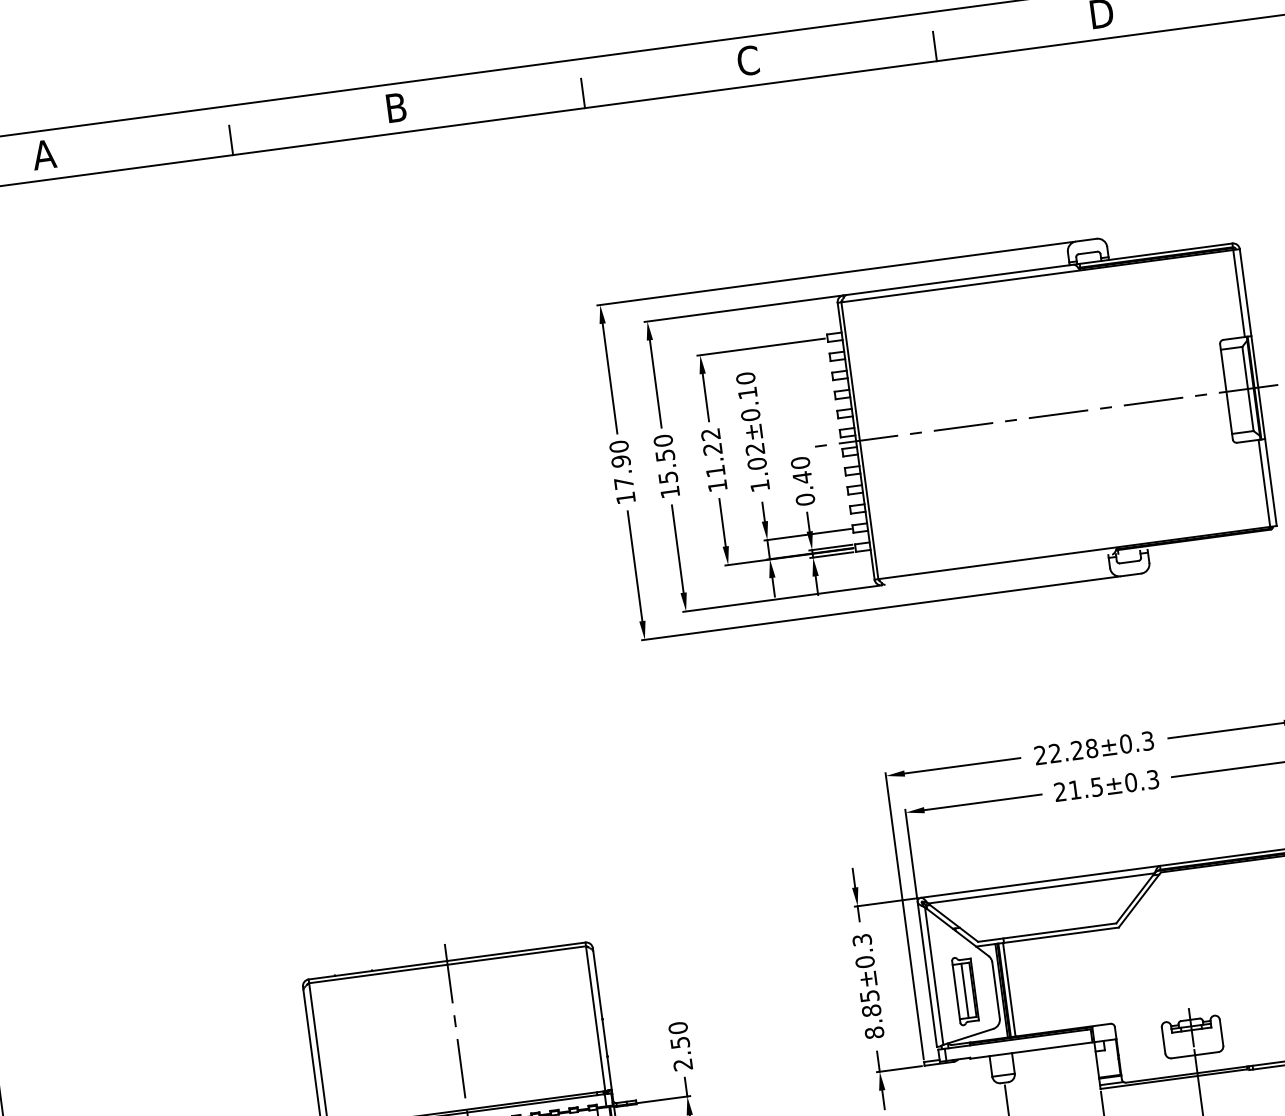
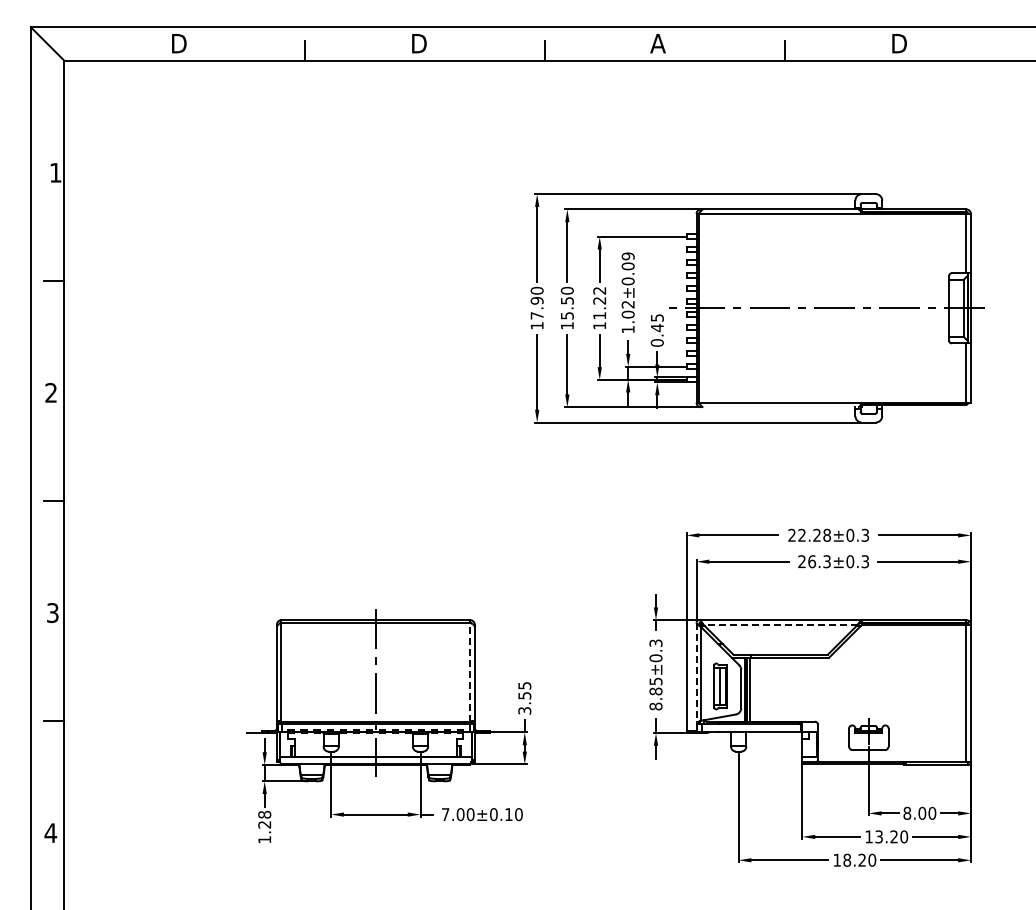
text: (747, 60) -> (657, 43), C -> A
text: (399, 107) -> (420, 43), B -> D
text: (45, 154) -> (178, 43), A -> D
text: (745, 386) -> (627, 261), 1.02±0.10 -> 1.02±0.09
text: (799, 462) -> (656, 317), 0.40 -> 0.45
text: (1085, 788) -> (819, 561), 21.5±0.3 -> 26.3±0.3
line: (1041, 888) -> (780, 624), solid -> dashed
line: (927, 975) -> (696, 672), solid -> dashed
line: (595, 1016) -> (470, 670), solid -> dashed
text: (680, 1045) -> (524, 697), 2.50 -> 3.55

• [PROBLEM]
Restate it all word for word: every record, no pictures.

• [ANSWER TO THIS TASK]
text: (747, 60) -> (657, 43), C -> A
text: (399, 107) -> (420, 43), B -> D
text: (45, 154) -> (178, 43), A -> D
text: (745, 386) -> (627, 261), 1.02±0.10 -> 1.02±0.09
text: (799, 462) -> (656, 317), 0.40 -> 0.45
text: (1085, 788) -> (819, 561), 21.5±0.3 -> 26.3±0.3
line: (1041, 888) -> (780, 624), solid -> dashed
line: (927, 975) -> (696, 672), solid -> dashed
line: (595, 1016) -> (470, 670), solid -> dashed
text: (680, 1045) -> (524, 697), 2.50 -> 3.55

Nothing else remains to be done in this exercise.